When reviewing renewals and impending increases, most organizations look to cut benefits in order to control costs. Although this might achieve short-term cost control, there is only so far a benefit can be stripped. Raising deductibles, raising co-insurance, decreasing the drug card benefit and increasing co-pays are all alternatives. What are your competitors offering? How will this affect office morale or perception? How is the plan actually being utilized? These are questions that must be considered. As discussed earlier, depending on group size, this information might not be available. If an employee is out for an illness in a smaller company, it is usually common knowledge. Certainly, it is a violation of the privacy laws governed by HIPAA to inquire. If deductibles are seldom met, increasing deductibles may be a correct move with little effect on the overall employee population. The same holds true for co-pays and co-insurance terms such as 100/80, 90/60, 80/60 and so forth.
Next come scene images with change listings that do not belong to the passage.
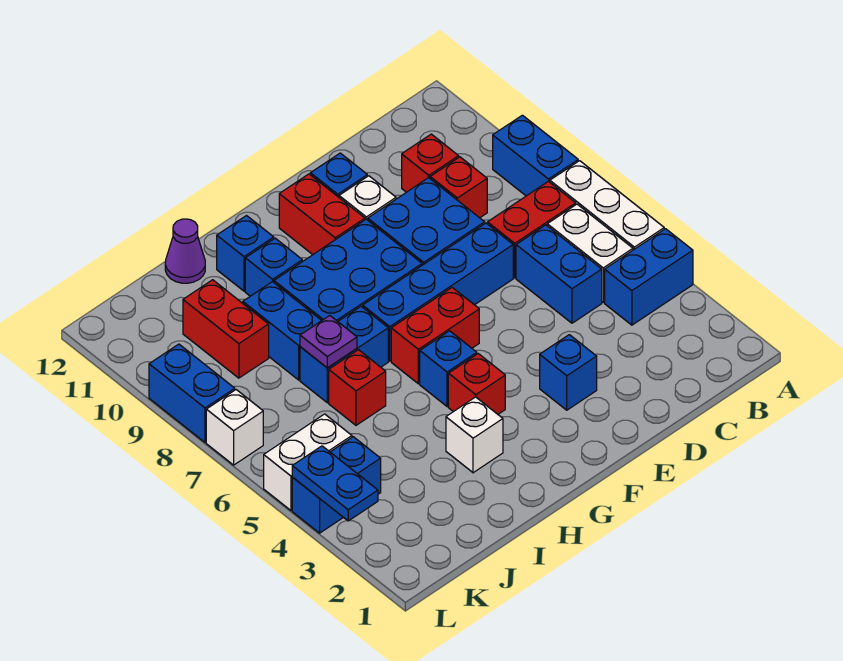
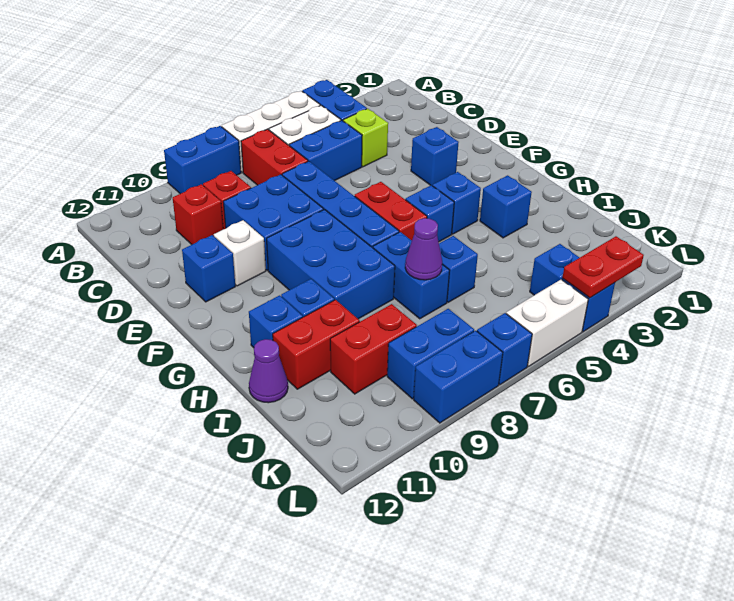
none -> lime brick C4 level 1
red brick F10:F11 level 1 -> red brick I10:I11 level 1
red brick G4 level 1 -> blue brick G4 level 1
white brick H3 level 1 -> blue brick H3 level 1
red brick I6 level 1 -> blue brick I6 level 1
purple plate I7 level 2 -> purple cone I7 level 2
blue brick I8:I9 level 1 -> blue brick K8:K9 level 1
white brick K5:L5 level 1 -> white brick L5:L6 level 1
blue plate L3:L4 level 2 -> red plate L3:L4 level 2
white brick L7 level 1 -> blue brick L7 level 1

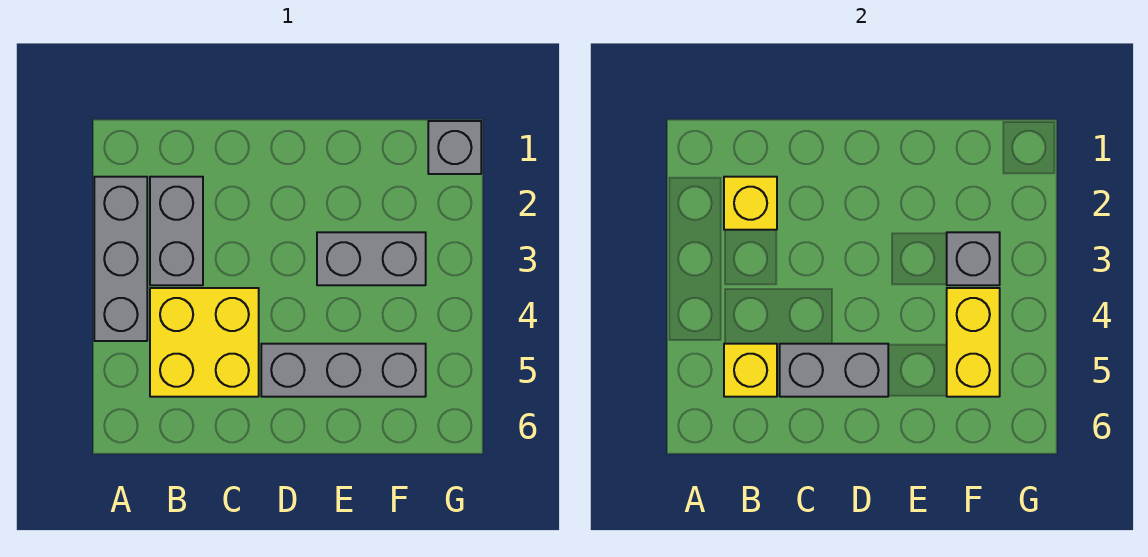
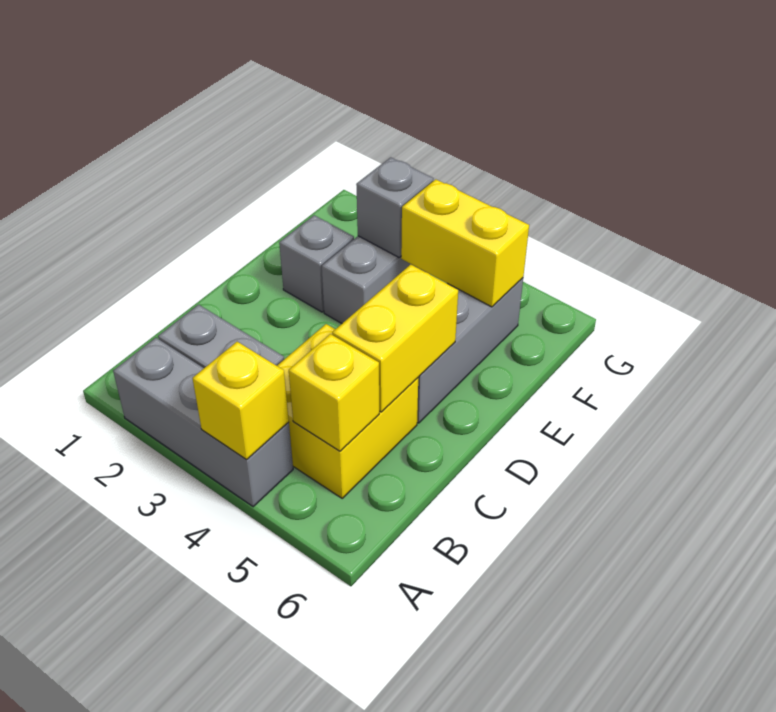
yellow brick B2 level 2 -> yellow brick A4 level 2
grey brick C5:D5 level 2 -> yellow brick C5:D5 level 2
grey brick G1 level 1 -> grey brick E2 level 1

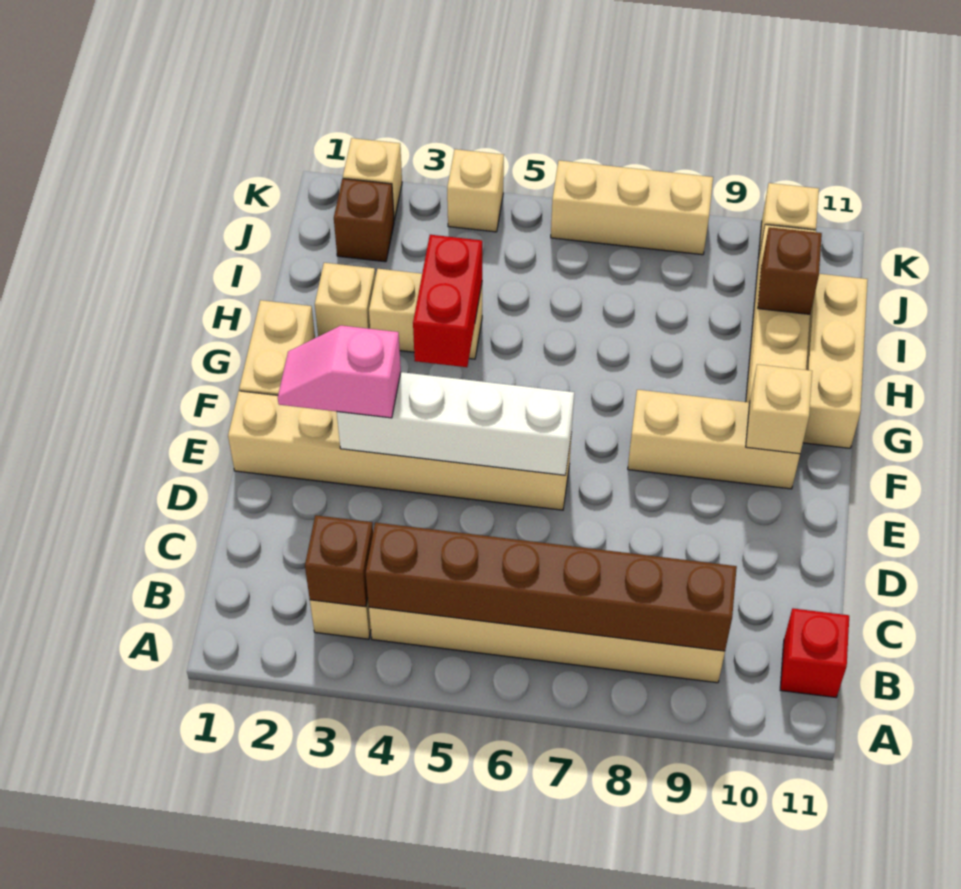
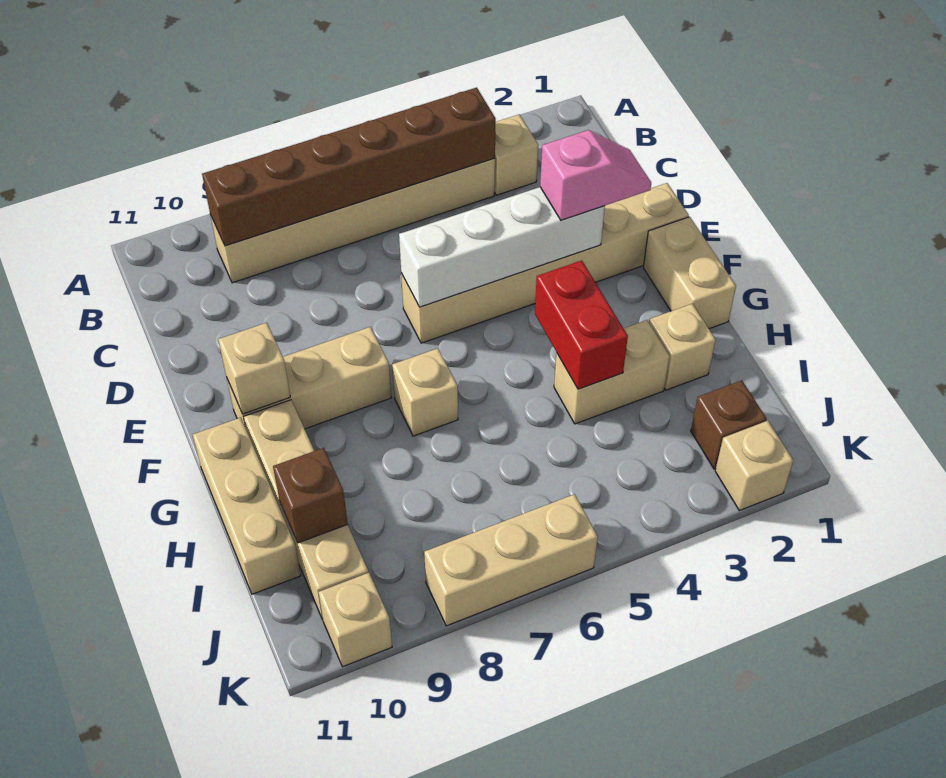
brown brick B3 level 2 -> none
red brick B11 level 1 -> none
tan brick K4 level 1 -> tan brick G7 level 1

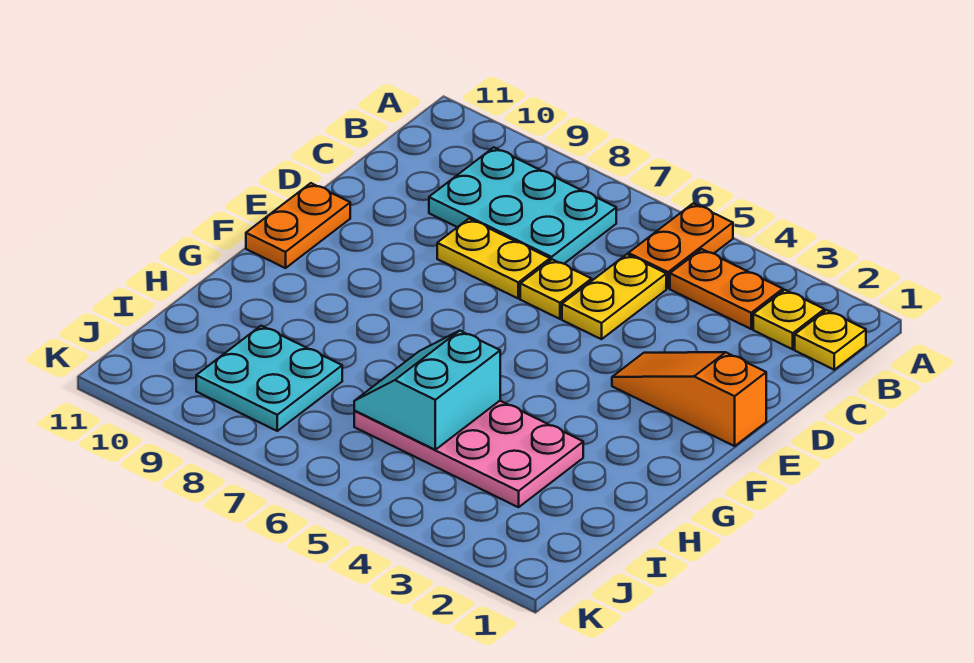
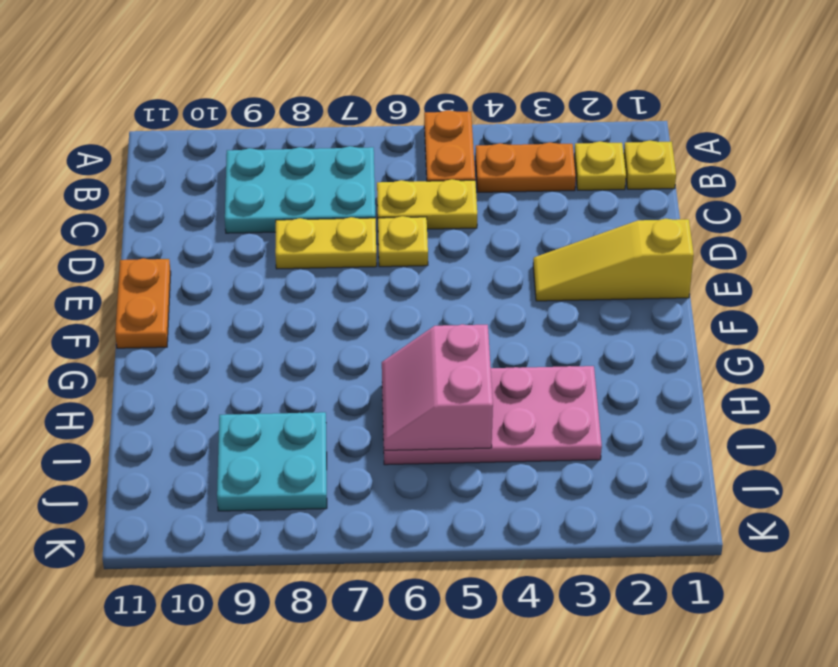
yellow plate C5:D5 level 1 -> yellow plate C5:C6 level 1
orange slope E1:E3 level 1 top 1 -> yellow slope E1:E3 level 1 top 1
cyan slope H5:I6 level 2 top 5 -> pink slope H5:I6 level 2 top 5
As rates increase, plan design becomes increasingly important. The trend to supplement an existing PPO plan with additional plan designs ranging from HMOs to High- Deductible Health Plans including HRAs (Health Reimbursement Account plans) & HSAs (Health Savings Account plans) have also been utilized, but are not compatible for all companies. These plans have become popular to cut costs, but if not considered carefully, may have the opposite effect. Seldom is the company contribution considered when looking at the pricing of these plans. The total cost must be the bottom line.
The final piece of the puzzle is corporate contribution to health care. Routinely, the most common question asked is, “what is the contribution level from other companies?” This is actually a very complex question. Different industries have different standards, as well as different company sizes. Not-for-profit versus privately owned versus partnerships versus publicly held companies versus government employee plans all fall in their own categories. Lastly, who is employed matters as well. Seasonal, family members, salary and hourly employees all have different requirements. Be sure to compare yourself in similar situations, in similar industries. Benefits have become more important than ever and it is not uncommon to see someone take a new job for the same, or lower, salary with an increased benefit level.
With health insurance premiums going up every year, it is more important than ever to become better educated in the utilization of your plan and also be in touch with the true needs of your employees. While low deductible plans look good on paper, to a group of 20-year-old employees, this is a waste of money. Alternatively, to a group with an older population, High Deductible Health Plans could adversely affect your employees’ personal cash flow and hurt morale. The hard questions must always be asked. “How is our plan utilized?” “Do we have access to loss runs and if not, what are the major claims?” “What is the average corporate contribution of a similar business in my area and what benefits are being offered?” “By taking away or stripping down some benefits, what can be added to replace them, such as ancillary lines of coverage, FSAs, etc.?”
In today’s age, benefits are commonly the second largest expense next to salary. The annual health insurance renewal meeting has become increasingly important and worthy of your time. Ask the appropriate questions; it will pay off in the end.